Unfortunately, cranking up my body temperature requires fuel, and I'm getting the same effect I get in winter, where I almost can't eat enough easy calories to feed the furnace. Yesterday I fell over about two hours after eating lunch, as ravenous and low-blood-sugared as if I hadn't eaten for six hours. I'm operating on both a long-term calorie deficit and a short-term one, and so long as my body is reluctant to burn body fat (I need to look into that) I have to get more to eat if I intend to stay upright. Given the dietary limits imposed by my food sensitivities and my current food aversions, that is not a trivial problem to solve.

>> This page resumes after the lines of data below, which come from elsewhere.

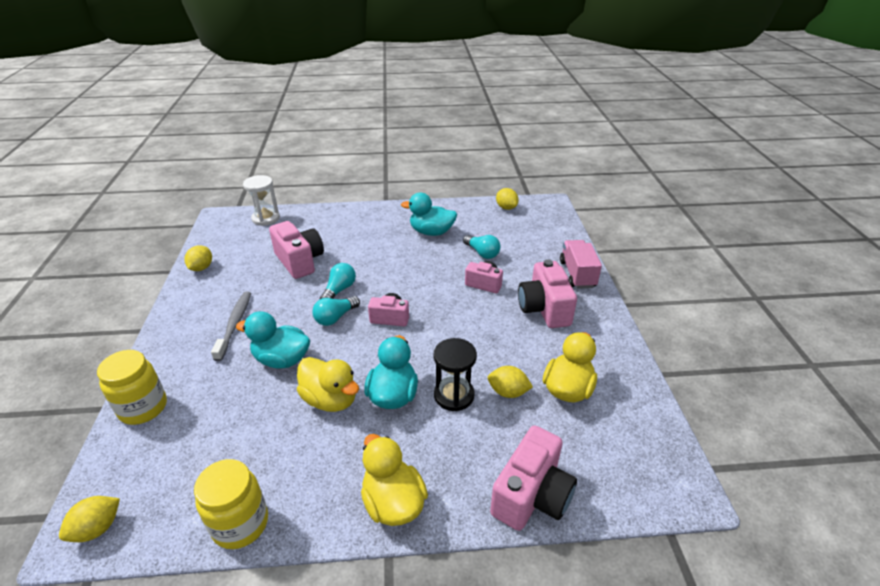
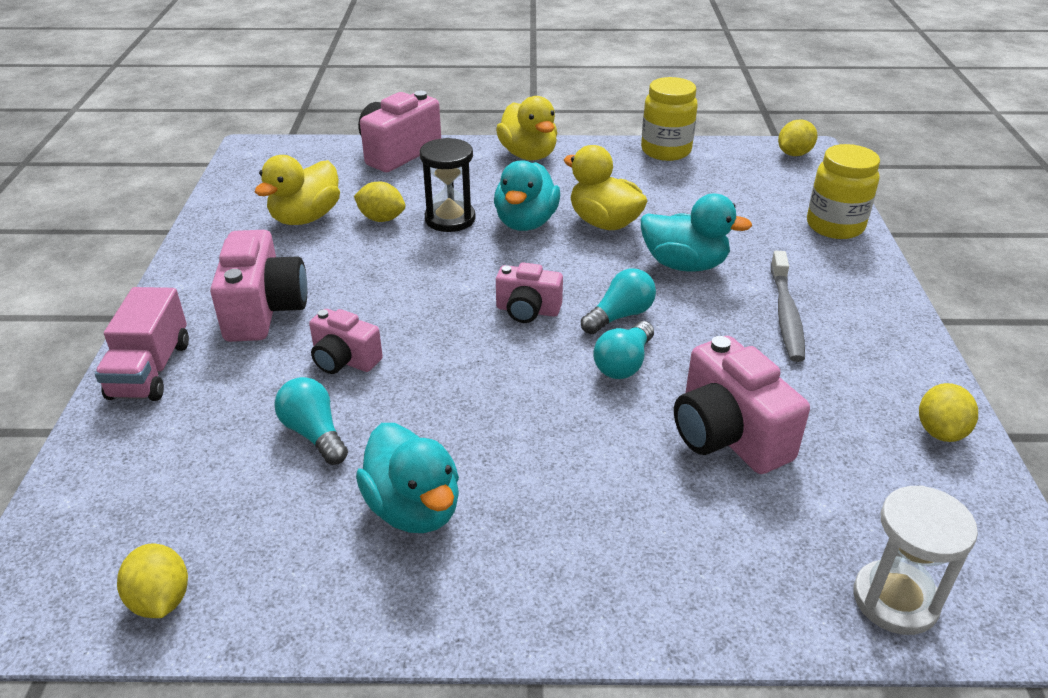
camera: 175 degrees left, 0 degrees up
(431, 232) = (414, 508): turquoise duck -> turquoise duck turned 45 degrees clockwise

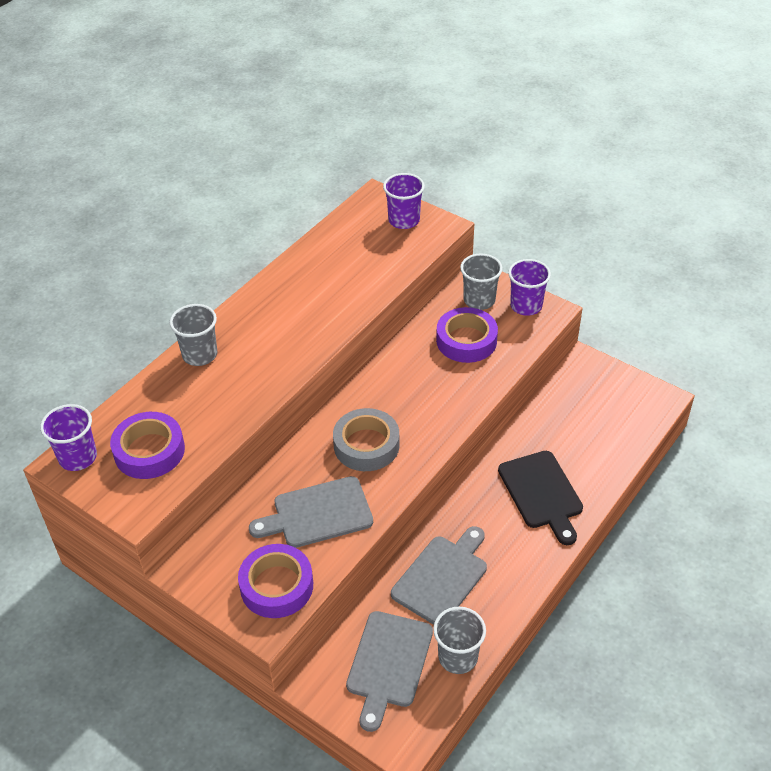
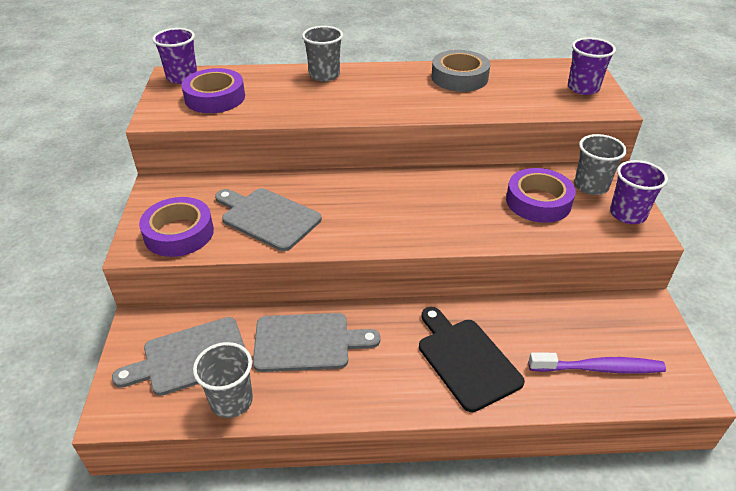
camera: 50 degrees right, 5 degrees down
(366, 445) = (362, 206): grey tape -> grey tape (459, 77)
(542, 493) = (466, 360): black cutting board -> black cutting board turned 120 degrees clockwise
(609, 429) = (599, 368): none -> purple toothbrush

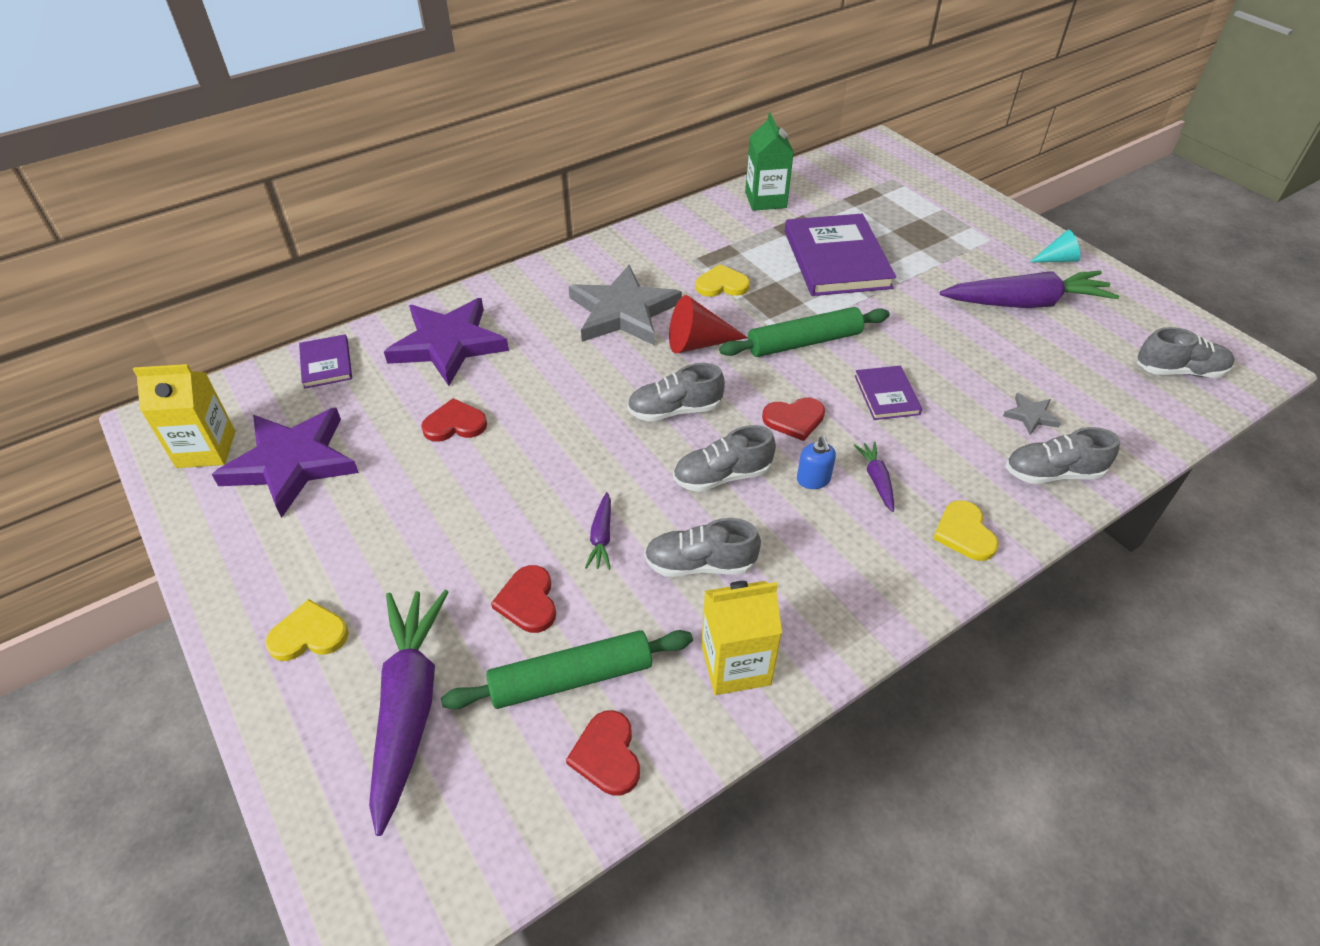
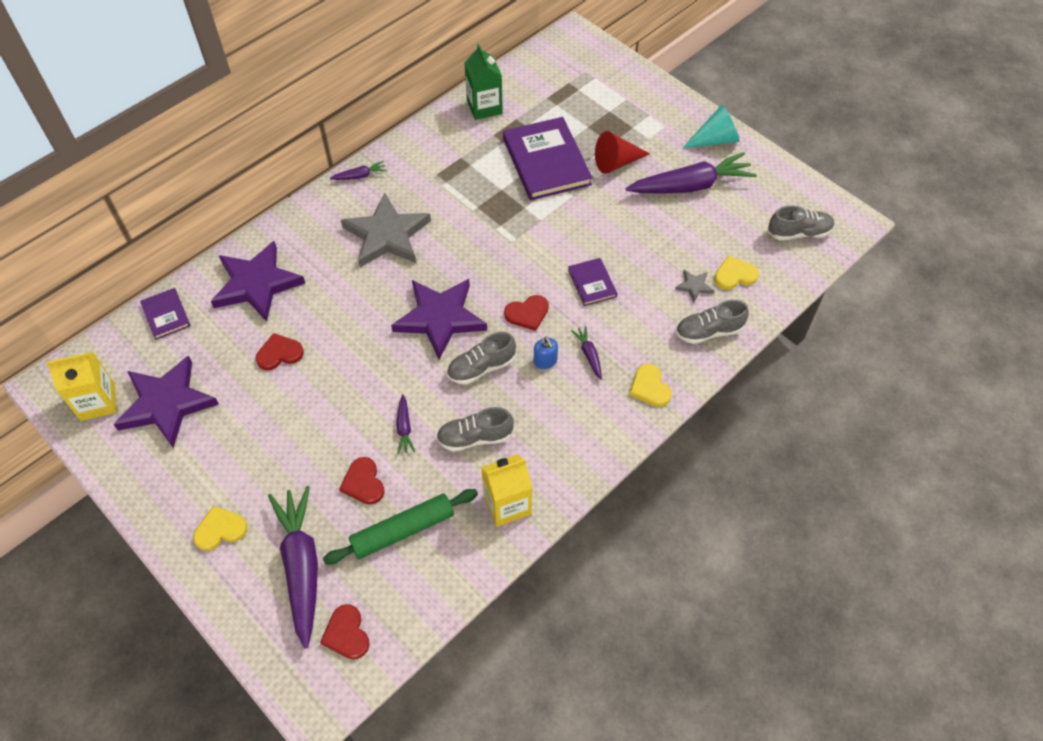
camera: 10 degrees left, 10 degrees up
(602, 249) = (360, 176): none -> purple carrot
(607, 755) = (434, 576): red heart -> red heart (346, 634)
(675, 410) = (440, 318): grey shoe -> purple star
(698, 343) = (449, 256): red cone -> red cone (616, 162)
(722, 285) = (459, 198): yellow heart -> yellow heart (734, 275)
(804, 342) = (528, 245): green rolling pin -> none
(1057, 259) = (715, 140): turquoise cone -> turquoise cone, size x1.56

It's one I've solved before, though, and the flushes may recede as I taper off the aromatase inhibitor. At my peak at the beginning of this week, I was up to 8 caps (about 800mg) of grapeseed extract a day -- a year ago I was taking four. This morning I took five. So long as the cramps and nausea keep receding, I'll keep decreasing the dosage (my libido is still above normal, but I can focus, so I'm just keeping an eye on that). If I can taper it down properly, I'll have a slow, steady decrease in average estrogen concentration, which should allow my body to adapt better. Once I level off at a low but constant amount of estrogen, the flushes may become less of an issue.
So, to sum up: very little fatigue, low brainfog, low nausea, cramps easing slightly, emotional state hitting optimal more often, mild hot flashes, still hard to eat, and half-starved. A mixed bag, but I'll do what I can with it.